Innsbruck — Mobilisieren von Bauland gilt irgendwie als Nagelprobe für leistbares Wohnen in Tirol. 3000 Hektar sind noch unbebaut, darauf könnten 200.000 Eigenheim­e errichtet werden. Und noch viel mehr Wohnungen. In dem Montag vorgelegten Gesetzesentwurf werden sie nicht angetastet. Auch die verpflichtende Ausweisung eines Mindestanteils von Vorbehaltsflächen für den sozialen Wohnbau kommt nicht vor. Warum nicht? „Es würde keinen Sinn machen, weil etwa Rattenberg keine Flächen dazu hat", betont ÖVP-Raumordnungslandesrat Johannes Tratter. Doch das sei kein Widerspruch zur Zielsetzung, dass die Gemeinden dazu angehalten seien, Vorrangflächen auszuweisen.

Als politische „Daumenschraube" setzt das Land künftig bei den Raumordnungskonzepten an. „Zu wenige Flächen für den sozialen Wohnbau können schließlich ein Versagungsgrund sein", erläutert Tratter. Das sei gesetzliche Verpflichtung.

Dass die Grundstücksvorsorge nicht ausschließlich für den objektgeförderten Wohnbau zweckgewidmet werden kann, überrascht ebenfalls. Diese Forderung hat vor allem ÖVP-Arbeitnehmer­chefin und Wohnbaulandesrätin Beate Palfrader erhoben. Tratter spricht von einem realistischen Blick auf die tatsächlichen Gegebenheiten. „In den Ballungsräumen wie in Innsbruck lassen sich wegen der Grundkosten kaum objektgefördert­e Wohnungen mehr bauen. Damit es finanzierbar wird, benötigt es einen Anteil von weniger bis gar nicht geförderten Wohnungen." Das dürfe jedoch nur in einem untergeordneten Ausmaß erfolgen, fügt Tratter hinzu.

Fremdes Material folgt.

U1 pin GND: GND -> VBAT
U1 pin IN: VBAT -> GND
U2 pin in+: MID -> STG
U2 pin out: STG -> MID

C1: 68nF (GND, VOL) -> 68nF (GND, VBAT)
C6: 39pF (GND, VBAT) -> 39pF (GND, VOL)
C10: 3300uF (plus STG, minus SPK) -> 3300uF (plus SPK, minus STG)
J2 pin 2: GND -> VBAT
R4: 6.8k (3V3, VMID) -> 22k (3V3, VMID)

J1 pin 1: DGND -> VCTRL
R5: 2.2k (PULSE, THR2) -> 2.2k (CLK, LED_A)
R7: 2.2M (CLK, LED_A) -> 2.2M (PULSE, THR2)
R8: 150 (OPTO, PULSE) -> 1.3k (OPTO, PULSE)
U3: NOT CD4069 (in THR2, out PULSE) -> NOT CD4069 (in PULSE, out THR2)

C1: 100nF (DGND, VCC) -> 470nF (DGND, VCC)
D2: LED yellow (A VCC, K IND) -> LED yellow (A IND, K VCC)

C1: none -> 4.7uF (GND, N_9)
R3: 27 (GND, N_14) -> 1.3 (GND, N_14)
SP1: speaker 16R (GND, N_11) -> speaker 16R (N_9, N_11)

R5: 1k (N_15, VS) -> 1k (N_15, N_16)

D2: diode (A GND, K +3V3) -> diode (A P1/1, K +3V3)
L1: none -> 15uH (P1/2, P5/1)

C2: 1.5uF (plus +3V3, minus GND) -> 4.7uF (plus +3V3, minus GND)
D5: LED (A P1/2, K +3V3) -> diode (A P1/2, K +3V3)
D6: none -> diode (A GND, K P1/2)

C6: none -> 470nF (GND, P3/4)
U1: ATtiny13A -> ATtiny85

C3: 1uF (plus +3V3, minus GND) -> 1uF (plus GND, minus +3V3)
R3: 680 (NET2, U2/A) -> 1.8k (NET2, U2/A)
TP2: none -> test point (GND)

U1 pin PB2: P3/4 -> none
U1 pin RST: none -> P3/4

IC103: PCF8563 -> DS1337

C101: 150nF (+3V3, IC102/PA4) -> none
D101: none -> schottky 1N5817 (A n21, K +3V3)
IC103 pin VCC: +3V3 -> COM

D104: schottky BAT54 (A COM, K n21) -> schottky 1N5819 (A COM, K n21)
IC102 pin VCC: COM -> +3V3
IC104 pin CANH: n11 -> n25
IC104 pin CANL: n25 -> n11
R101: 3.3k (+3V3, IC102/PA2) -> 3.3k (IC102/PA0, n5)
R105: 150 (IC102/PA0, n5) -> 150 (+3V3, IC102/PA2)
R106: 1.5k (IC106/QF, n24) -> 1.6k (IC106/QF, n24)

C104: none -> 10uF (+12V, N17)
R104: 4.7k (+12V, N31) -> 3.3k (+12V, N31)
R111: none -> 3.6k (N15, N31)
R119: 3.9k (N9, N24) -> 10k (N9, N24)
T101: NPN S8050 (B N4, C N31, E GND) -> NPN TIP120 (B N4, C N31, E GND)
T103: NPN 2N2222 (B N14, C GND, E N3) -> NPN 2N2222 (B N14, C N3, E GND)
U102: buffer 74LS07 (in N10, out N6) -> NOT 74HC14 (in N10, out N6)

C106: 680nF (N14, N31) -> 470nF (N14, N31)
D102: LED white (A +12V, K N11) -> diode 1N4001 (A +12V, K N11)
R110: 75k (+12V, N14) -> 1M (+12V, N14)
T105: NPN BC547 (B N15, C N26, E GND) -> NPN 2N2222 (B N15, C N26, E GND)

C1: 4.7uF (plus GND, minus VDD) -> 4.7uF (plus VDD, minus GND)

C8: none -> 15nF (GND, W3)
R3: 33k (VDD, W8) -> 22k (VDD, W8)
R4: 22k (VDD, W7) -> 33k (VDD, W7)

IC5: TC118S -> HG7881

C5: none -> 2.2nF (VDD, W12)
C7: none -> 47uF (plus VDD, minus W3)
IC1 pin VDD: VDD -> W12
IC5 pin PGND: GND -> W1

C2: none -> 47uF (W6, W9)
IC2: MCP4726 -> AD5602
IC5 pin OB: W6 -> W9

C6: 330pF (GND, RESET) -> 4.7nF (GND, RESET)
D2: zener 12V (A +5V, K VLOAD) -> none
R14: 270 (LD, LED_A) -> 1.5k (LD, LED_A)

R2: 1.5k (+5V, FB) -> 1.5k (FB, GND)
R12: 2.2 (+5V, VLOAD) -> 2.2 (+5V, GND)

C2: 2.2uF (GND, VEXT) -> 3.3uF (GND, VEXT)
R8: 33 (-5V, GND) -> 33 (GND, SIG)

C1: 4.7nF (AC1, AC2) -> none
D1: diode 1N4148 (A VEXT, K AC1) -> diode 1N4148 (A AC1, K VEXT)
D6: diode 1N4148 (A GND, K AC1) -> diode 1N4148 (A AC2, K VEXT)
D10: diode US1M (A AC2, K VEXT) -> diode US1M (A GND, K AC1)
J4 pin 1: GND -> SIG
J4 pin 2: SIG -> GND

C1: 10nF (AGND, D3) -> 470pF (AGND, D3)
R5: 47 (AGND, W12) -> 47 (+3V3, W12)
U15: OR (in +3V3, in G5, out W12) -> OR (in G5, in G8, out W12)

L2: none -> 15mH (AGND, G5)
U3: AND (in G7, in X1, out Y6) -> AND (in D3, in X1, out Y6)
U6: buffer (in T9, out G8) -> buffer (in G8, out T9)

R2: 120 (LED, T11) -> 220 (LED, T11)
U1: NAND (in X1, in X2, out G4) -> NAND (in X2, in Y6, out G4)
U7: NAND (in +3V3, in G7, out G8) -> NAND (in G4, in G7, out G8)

Die Grundstücksvorräte der gemeinnützigen Bauträger reichen zum Teil nur noch zwei bis drei Jahre aus, in Innsbruck ist die Situation deutlich angespannter.

Offen sind noch die Beschränkunge­n beim Kauf von Immobilien-Grund und Wohnungen. Das Interessentenmodell wird europa­rechtlich noch einmal auf Herz und Nieren geprüft. Wer künftig bebaute wie unbebaut­e Grundstücke kaufen will, muss selbst einen Wohnbedarf nachweisen. Andernfalls greift ein Interessentenmodell, das Wohnungssuchenden, Gemeinden und gemeinnützigen Wohnbauträgern Vorkaufsrecht einräumt. Die Wirtschaft hat massive Vorbehalt­e gegen diese Maßnahme geäußert, der für den Grundverkehr in der Landesregierung zuständige Landeshauptmannstellvertreter Josef Geisler (ÖVP) erwartet sich hingegen positive Effekte für den Wohnungsmarkt.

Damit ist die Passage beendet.